Solo con un Federalismo solidale, giusto ed equo l'Italia può davvero migliorare.
In conclusione, il suo gruppo continuerà a vigilare sull'attuazione del Federalismo fiscale e darà il suo contributo di idee e di critica costruttiva sempre nell'ottica di difendere l'unità d'Italia, nel rispetto di tutti i cittadini italiani.

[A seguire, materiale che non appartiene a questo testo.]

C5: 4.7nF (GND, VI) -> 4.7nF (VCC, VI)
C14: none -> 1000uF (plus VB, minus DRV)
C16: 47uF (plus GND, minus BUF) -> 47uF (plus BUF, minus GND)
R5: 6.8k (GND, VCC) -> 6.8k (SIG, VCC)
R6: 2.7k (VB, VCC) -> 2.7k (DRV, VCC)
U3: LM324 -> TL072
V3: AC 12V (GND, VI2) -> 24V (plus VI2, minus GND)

Lucio BARANI (PdL), relatore, riservandosi di intervenire più diffusamente in sede di replica, desidera richiamare l'attenzione sul fatto che il federalismo sanitario regionale è stato introdotto nel 2001 con la riforma del titolo V della Costituzione da un governo diverso dall'attuale e che oggi la novità è rappresentata principalmente dall'introduzione dei costi standard. Le differenze tra la sanità delle varie regioni deriva da quella riforma e non certamente da quella oggi in discussione. Ricorda infine che la distribuzione del Fondo sanitario nazionale tra le regioni non viene effettuata secondo parametri determinati dal governo centrale ma in sede di Conferenza permanente per i rapporti tra lo Stato e le regioni, la cui presidenza dal 2005 è stata tenuta da un governatore appartenente al centro sinistra.

Carlo CICCIOLI (PdL), presidente, nessun altro chiedendo di intervenire, rinvia il seguito dell'esame ad altra seduta.

La seduta termina alle 13.

AVVERTENZA

Il seguente punto all'ordine del giorno non è stato trattato:

COMITATO RISTRETTO

Modifiche alla legge n. 281/1991, in materia di animali di affezione e prevenzione del randagismo.
C. 1172 Santelli e Ceccacci Rubino, C. 1236 Mancuso, C. 1319 Tortoli, C. 1370 Alessandri, C. 2359 Anna Teresa Formisano e Drago, C. 586 Compagnon, C. 1565 Mancuso, C. 1589 Livia Turco e Viola, C. 2343 Farinone e C. 2405 Minardo.